Man Pleads to Bribing Iraqi Officials in Oil Contracts

iStock_000006637909XSmallBy Allan Lengel
ticklethewire.com

A man with Canadian-Lebanese dual citizenship pleaded guilty Friday to participating in an eight-year conspiracy to defraud the United Nations Oil for Food Program and bribing Iraqi officials in connection with the sale of a chemical additive used in the refining of leaded fuel, the Justice Department announced.

Ousama Naaman, 61, of Abu Dhabi, was arrested July 30, 2009, in Frankfurt and extradited to the United States, the Justice Department said. He pleaded guilty to charges including violating the Foreign Corrupt Practices Act.

From 2001 to 2003, acting on behalf of the company Innospec, Naaman paid 10 percent kickbacks to the then Iraqi government in exchange for five contracts, the Justice Department said.

Authorities said Naaman negotiated the contracts, which included a 10 percent price increase to cover the kickbacks, and routed the funds to Iraqi government accounts in the Middle East.
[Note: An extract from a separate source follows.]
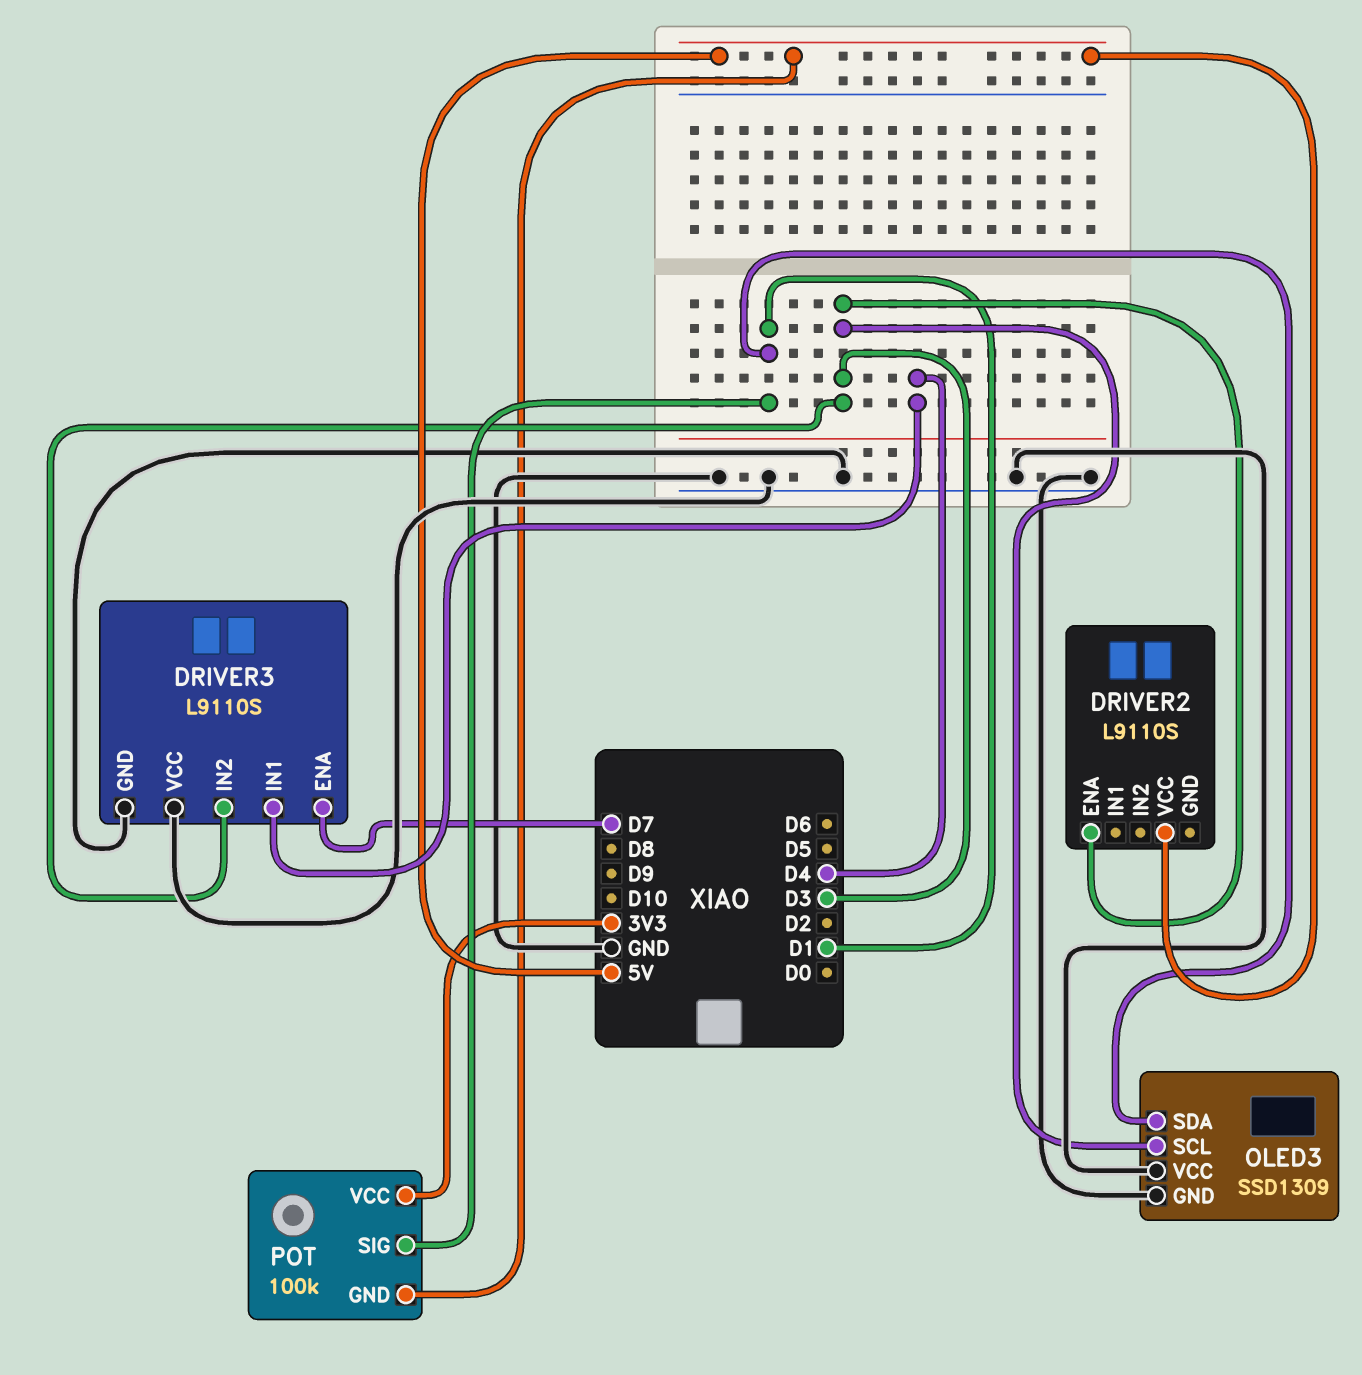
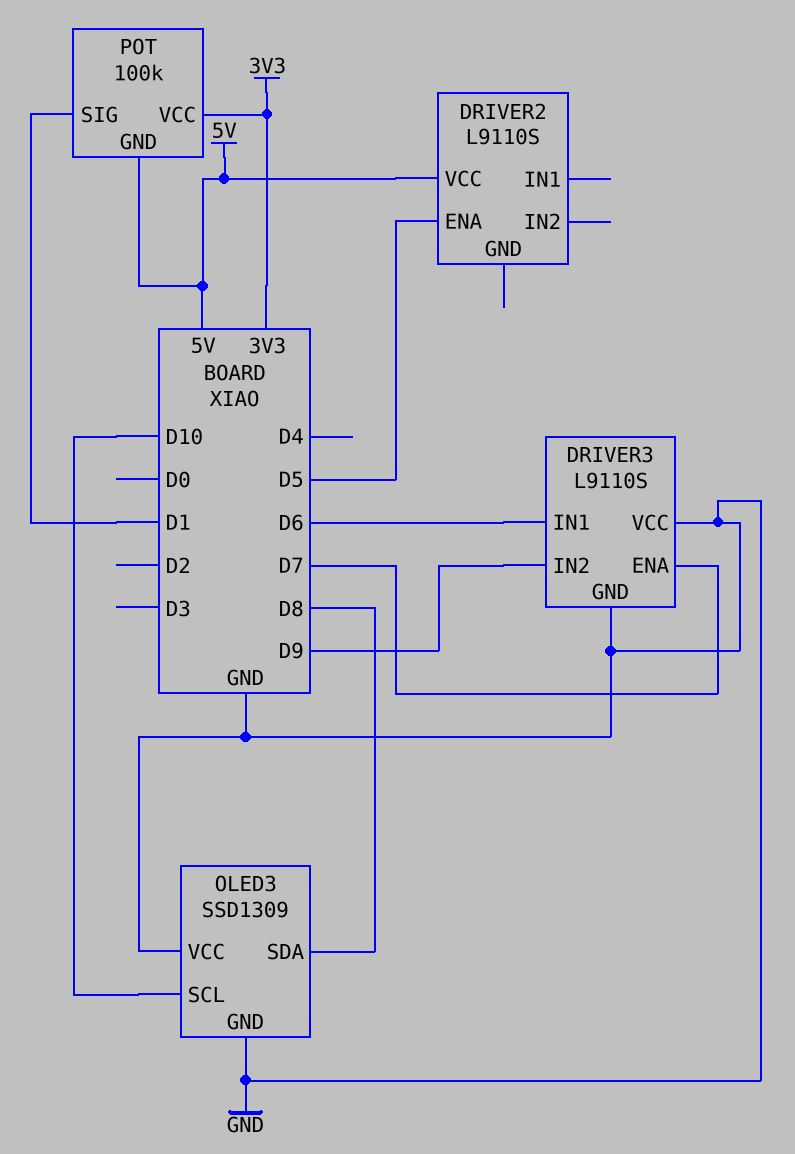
DRIVER2 pin ENA: D3 -> D5
DRIVER3 pin IN1: D4 -> D6
DRIVER3 pin IN2: D3 -> D9
OLED3 pin SCL: D3 -> D10
OLED3 pin SDA: D1 -> D8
He also admitted that from 2004 to 2008 he paid more than $3 million worth of bribes in cash, travel, gifts, and entertainment, to officials of the Iraqi Ministry of Oil and the Trade Bank of Iraq to secure sales of tetraethyl lead in Iraq, as well as to secure “more favorable exchange rates on the contracts.” the Justice Department said. Naaman faces up to 10 years in prison.